Éstos llegaron hasta el altar. Como queriendo justificar la acción que estarían por cometer, cayeron hincados, casi en ordenada fila horizontal, frente al altar mayor, teniendo a su vista a San Ildefonso, en la parte superior, y en la parte central a Cristo crucificado, e hicieron ademanes, que asemejaron haberse persignado. Al lado izquierdo, otro altar con la representación de la crucificción y al lado opuesto una pintura de la Vírgen de Guadalupe, también fueron visitados, de manera “solemne” por aquel grupo de inusitados visitantes.

En un momento determinado se encontraron frente a la pila bautismal. Como un día antes había sido domingo, la jícara, óleos, aceites, toalla, cirio pascual, cerillos y hasta un rosario, se hallaban en una mesita de madera, allí junto al bautisterio.

Se miraron unos a otros y uno de ellos tomó el perro en sus brazos, apretujó con una mano las patas delanteras y con la otra, las traseras del animal y cuando este ya estaba “patas p'arriba”, lo acercó hacia el agua bendita.


Sin más miramiento ni temor divino, un segundo personaje tomó la jícara y pronunciando las palabras de “yo te bautizo, en el nombre del Padre, del Hijo y del Espíritu Santo”, mojó la cabeza del animal que solo atinó a cerrar y abrir los ojos con mansedumbre.

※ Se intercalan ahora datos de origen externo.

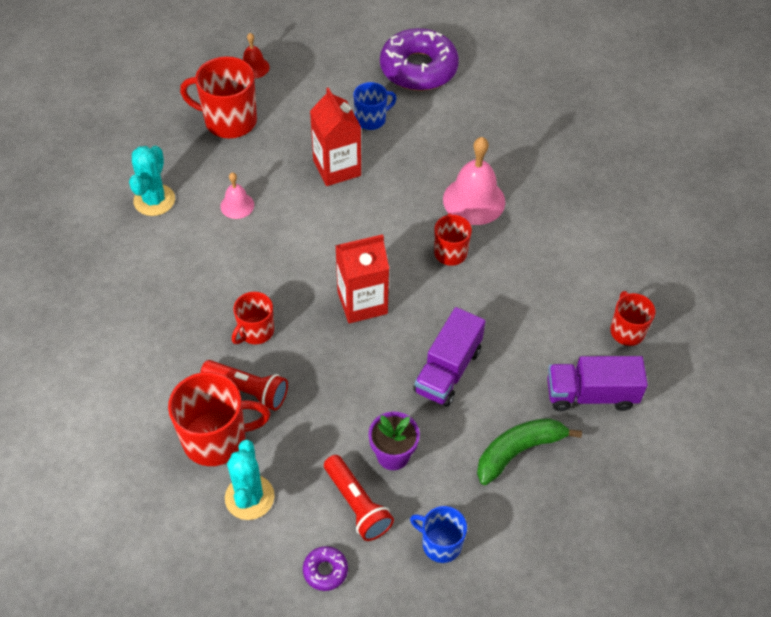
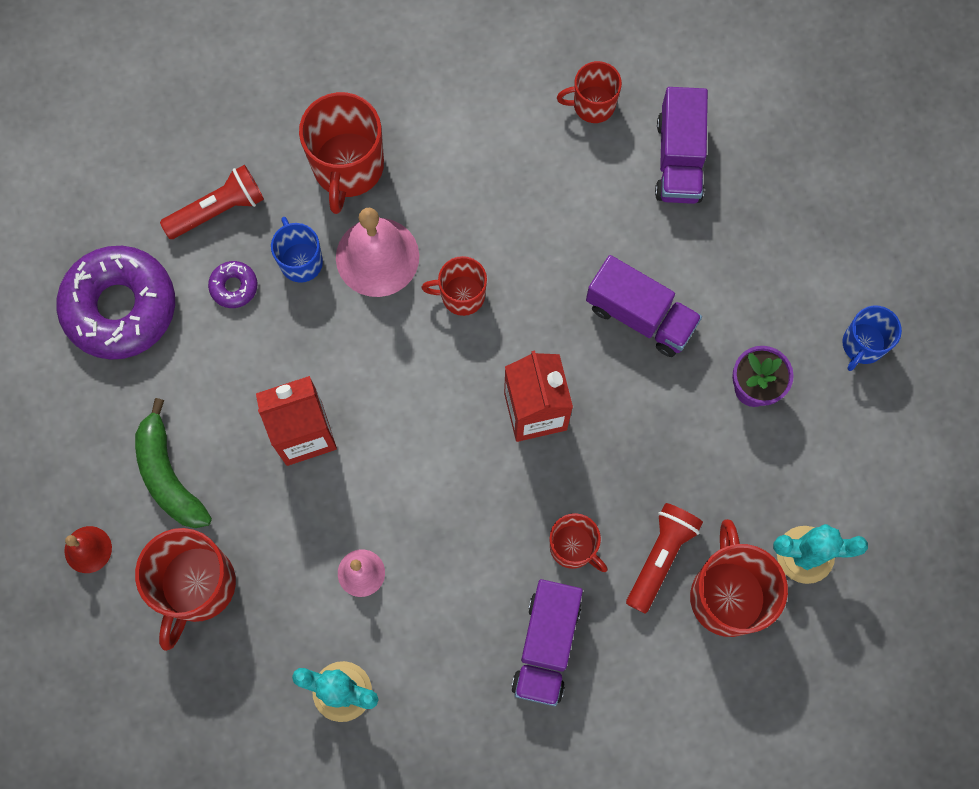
camera: 85 degrees left, 20 degrees up
(180, 317) = (546, 646): none -> purple truck
(325, 570) = (894, 471): purple donut -> purple donut (234, 286)
(357, 504) = (815, 432): red flashlight -> red flashlight (218, 210)
(371, 119) = (215, 381): blue mug -> blue mug (301, 261)
(518, 451) = (750, 248): green banana -> green banana (169, 475)
(541, 179) = (348, 167): none -> red mug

Los ojos de Cristo crucificado en el altar mayor, al igual que San Ildefonso y de la Virgen de Guadalupe, desde lo alto de sus posiciones, parecían con su mirada, reprobar aquel acto atentatorio a la religión cristiana.

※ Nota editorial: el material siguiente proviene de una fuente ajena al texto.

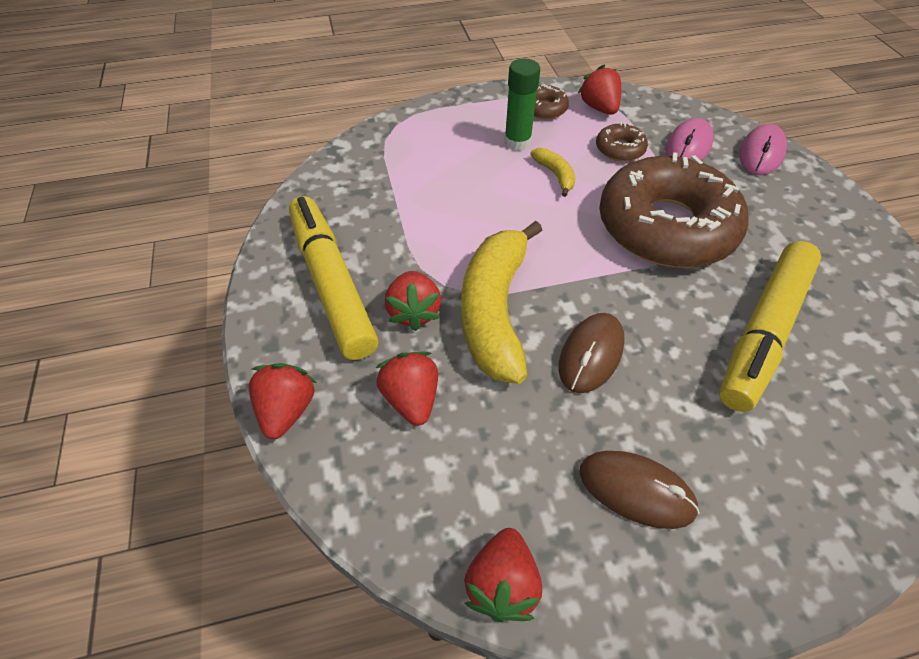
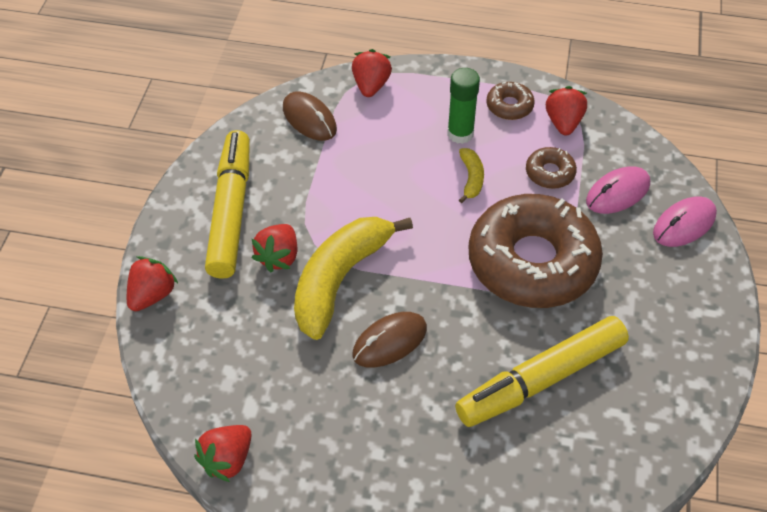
camera: 25 degrees right, 0 degrees up
(411, 399) = (239, 321): red strawberry -> red strawberry (371, 86)
(636, 490) = (353, 445): brown mouse -> brown mouse (309, 119)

Un tercer sujeto se encargó de secar la cabeza del perro y lo ungió con aquellos aceites y óleos, mientras que, botella en mano, otros se encargaban de encender el cirio monumental, usado en las ceremonias religiosas de la pascua que ya se aproximaba en ese mismo mes de abril. Las risas de aquellos sacrílegos escaparon de sus gargantas aguardientosas, en las que, al mismo instante, dejaban caer el líquido extraído por destilación de la caña de azúcar, en los trapiches azucareros de la región.

El perro se zafó como pudo de su captor, en virtud del dolor causado por el apretujón, ocasionado por las manos de su captor y emprendió loca huida hacia la puerta principal de la parroquia, pero fue capturado por otro ebrio que vigilaba dicha entrada.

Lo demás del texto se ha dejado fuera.